Matt Reed’s recent piece on career ceilings has me thinking about professional progression, strengths, and the non-faculty educator.

Matt writes,

For an industry as status-obsessed as it is, higher ed is remarkably bad at building career ladders. That’s particularly true among many staff roles, as opposed to faculty or management. Far too many of them simply don’t offer any possibility of advancement, whether because the next level up requires other kinds of experience that their role doesn’t offer or because the incumbent is entrenched for the foreseeable future. When raises trail inflation for years and promotion isn’t an option, it’s going to be hard to keep the best people.

The challenge of career ceilings for non-faculty educators is particularly acute. A non-faculty educator is an academic professional who focuses on learners and learning but whose primary role is not a professor or instructor. (Although many non-faculty educators also teach).

With no defined internal career path for most non-faculty educators, the only way to get that “next big job” is often to move to another university.
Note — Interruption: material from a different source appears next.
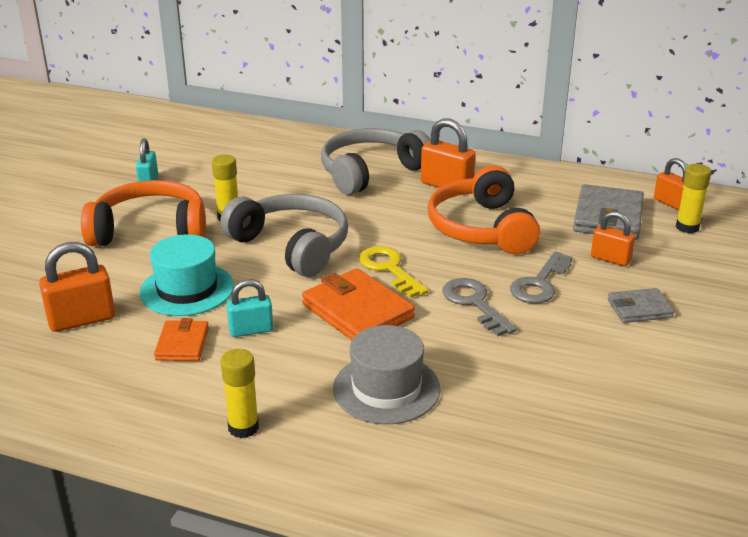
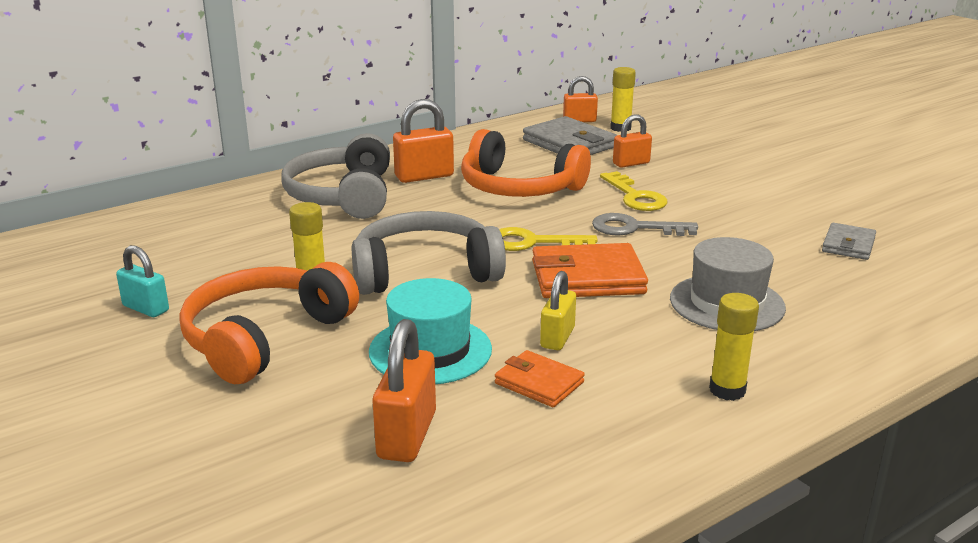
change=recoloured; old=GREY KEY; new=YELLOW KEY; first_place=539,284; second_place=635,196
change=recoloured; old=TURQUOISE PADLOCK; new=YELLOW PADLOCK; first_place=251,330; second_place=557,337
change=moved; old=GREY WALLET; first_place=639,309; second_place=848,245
The growth of hybrid and remote work opportunities in digital learning coming out of the pandemic has lowered the barriers to applying for jobs at other schools. However, most non-faculty educators would prefer to progress in their careers within their universities. They have invested in building relationships and figuring out how to get things done at their school. More often than not, non-faculty educators are internally motivated and aligned with their school’s educational mission. They want to stay, but they also want to move forward in their career.

Where does this leave non-faculty educators if that next internal role is not visible? If you find yourself in this situation, wanting to move your non-faculty career forward but wishing to stay at your university for whatever reason, what steps can you take?

My advice is to separate career growth from titles. Your job title is less important than figuring out a role that plays to your strengths, keeps you learning new things, and allows you to feel that you are making a difference.

I’ve seen non-faculty educator colleagues get themselves in trouble in their careers when they’ve placed external markers of success — such as title – ahead of other work attributes. Yes, titles are important – titles in higher ed often determine the tables you sit at and the conversations to which you are invited. Titles are a tool, equating with influence over resources and institutional status. But getting a big title that forces you away from the work that you love best (and plays to your strengths) is ultimately self-defeating.

A better way to think about career progression than as a march through ever more impressive titles is to instead focus on strengths. The goal should not be to move up the professional hierarchy but to spend as much of your time and energy as possible doing the work you love. This requires getting in touch with the work that gives you energy. That will almost always be the work where you feel you’ve made the most significant contribution.

For some non-faculty educators, it may be that leading organizations (and managing lots of people and big budgets) is energizing and aligns with strengths. Most non-faculty educators, however, got into higher ed because they love education. Their strengths are not in management but in collaborating with educators and working with learners.

A title-driven approach to career progression almost always involves managing an ever-larger staff and a more complex and varied set of tasks. For some, this is great — but for many non-faculty educators, that next big job will take them further away from the work that brought them to higher ed in the first place.

If moving forward in your non-faculty educator career by landing a new big job at your university is impossible, an alternative is to try to figure out how to shift your work in your current role. Often, it is easier to set things up so that you are doing the work that plays to your strengths in your current position than it is to land a whole new job. Rather than spending energy fighting for that next big title, a better approach might be to find a way to focus on the work that you are best suited.

What are the limitations of this strengths-based approach to career navigation?